Photo by Christian Wiediger via Unsplash.

The onset of the COVID-19 pandemic triggered a sudden reversal in global capital flows, compounding the fallout from the pandemic for emerging market and developing economies. Between mid-January and mid-March 2020 alone, the Organization for Economic Co-operation and Development (OECD) estimated outflows from these countries at $103 billion. The consequences of such sudden stops or flight of capital can be severe, including exchange rate depreciation, increasing debt levels, tighter financial conditions, a decline in asset prices, falling investment and a reduction in aggregate demand.

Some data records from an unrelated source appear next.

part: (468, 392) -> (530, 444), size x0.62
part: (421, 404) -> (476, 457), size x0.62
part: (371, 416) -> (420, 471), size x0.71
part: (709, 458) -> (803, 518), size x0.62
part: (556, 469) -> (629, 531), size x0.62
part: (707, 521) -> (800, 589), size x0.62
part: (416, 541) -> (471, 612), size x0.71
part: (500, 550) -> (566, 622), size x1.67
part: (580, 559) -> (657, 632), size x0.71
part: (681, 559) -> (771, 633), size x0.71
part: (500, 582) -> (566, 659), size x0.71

Now, as countries work to recover and rebuild from the pandemic, there has been a reemergence of the discussion of capital controls as an effective tool for a country to establish financial stability. The International Monetary Fund (IMF) is also revisiting its Institutional View (IV) on capital flows in mid-March 2022.

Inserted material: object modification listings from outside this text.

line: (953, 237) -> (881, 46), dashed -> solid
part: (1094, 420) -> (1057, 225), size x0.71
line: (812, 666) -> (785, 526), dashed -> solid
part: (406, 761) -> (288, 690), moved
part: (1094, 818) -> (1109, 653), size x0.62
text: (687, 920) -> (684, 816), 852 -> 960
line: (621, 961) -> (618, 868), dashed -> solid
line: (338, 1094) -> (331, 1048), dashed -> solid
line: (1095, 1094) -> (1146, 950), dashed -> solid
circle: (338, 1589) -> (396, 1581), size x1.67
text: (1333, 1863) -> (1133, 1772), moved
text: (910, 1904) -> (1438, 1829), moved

A new working paper from Luma Ramos, Lara Merling and Kevin P. Gallagher evaluates IMF surveillance documents before and after the IV was operationalized to assess its impact on the frequency of country-level discussions and advice on measures related to CFMs.

Using a textual analysis of Article IV assessments between 2004 and 2019, the authors constructed an index on the IMF and Capital Flow Management – the CFM Index – comparing the attention received by these issues before and after the implementation of the IV. The results of the CFM Index were then compared against a benchmark that established to measure capital flow volatility, with results shown in the interactive figures below:

Ultimately, the authors found that advice on CFMs was mostly consistent with the IV, though there is still a large discrepancy among members when it comes to whether the merits of CFMs are discussed at all within individual member states. Many countries that face significant capital flow volatility risks were systematically ignored, with little or no discussion around policy tools available to address that volatility.

As the IMF prepares an update of its overall guidance on CFMs, the authors recommend introducing clear criteria to ensure the IV is mainstreamed by IMF staff and evenly implemented across all countries.